Home Navy shipbuilding budget Navy drone launches missile at sea

Navy drone launches missile at sea

  • For the first time, an unmanned US Navy surface vessel launched a missile.
  • The missile, SM-6, is capable of engaging almost anything at sea.
  • Unmanned ships will increase the firepower of the Navy inexpensively and efficiently, while creating room for new tactics.

    In new images from the US Department of Defense, Tidy, an unmanned Navy drone, launched an SM-6 missile (one of the most advanced guided weapons in the service) as it sailed at sea.

    The video, posted September 3 to Twitter, is not just for fun, it marks an important first for the service; unmanned ships like Tidy promise to increase the number of missiles a Navy fleet can carry at sea, while reducing shipbuilding costs.
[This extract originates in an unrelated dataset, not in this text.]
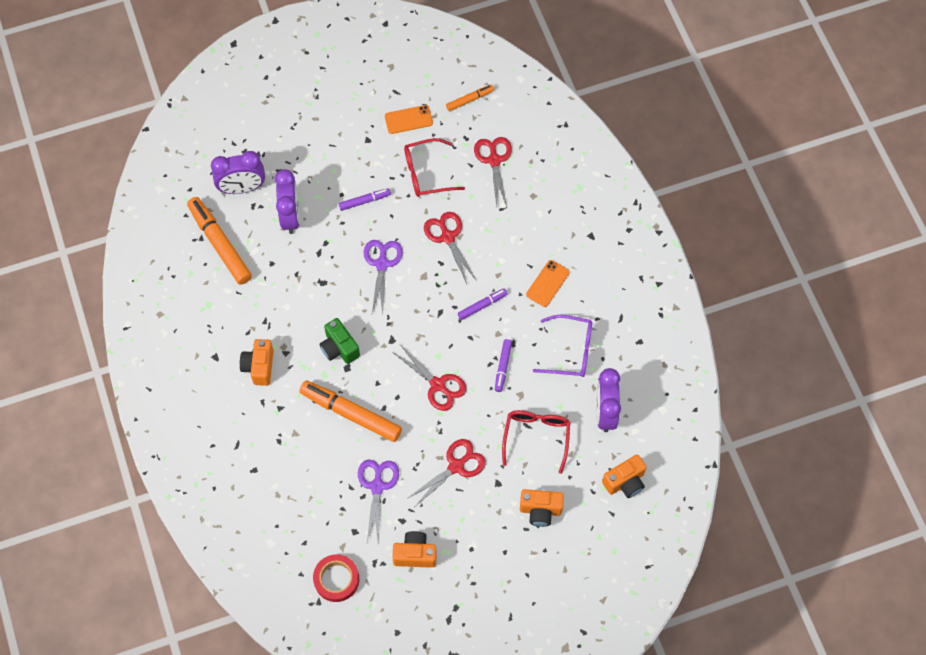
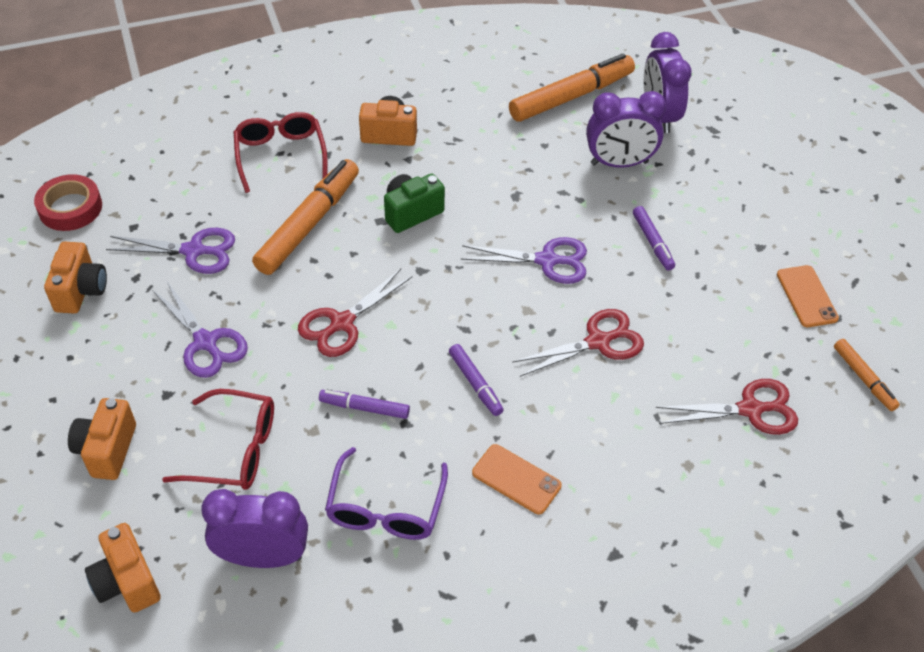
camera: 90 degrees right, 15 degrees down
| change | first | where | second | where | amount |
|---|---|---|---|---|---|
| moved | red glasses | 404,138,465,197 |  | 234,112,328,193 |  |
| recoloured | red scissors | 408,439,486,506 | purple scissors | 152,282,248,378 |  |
    The container roof rises to show a four-pack missile launcher.

    US Navy / YouTube

    Tidy is designed with a long, flat cargo area behind the deck, allowing it to accommodate all kinds of mission payloads, from anti-submarine warfare to minehunting. In the video, Tidy appears to be carrying a number of shipping containers on board with a single 30-40ft white container parked prominently on the stern of the ship.

    Suddenly, the roof of the white shipping container rises 90 degrees, showing what appears to be four missile launchers. An SM-6 missile then rises in the air on a column of fire. The SM-6, for its part, is a versatile missile capable of engaging drones, airplanes, cruise missiles and ballistic missiles. It can even attack enemy warships, hitting them at Mach 3.5, and sprinkle their vulnerable electronics and weapons systems with a small but powerful blast fragmentation warhead.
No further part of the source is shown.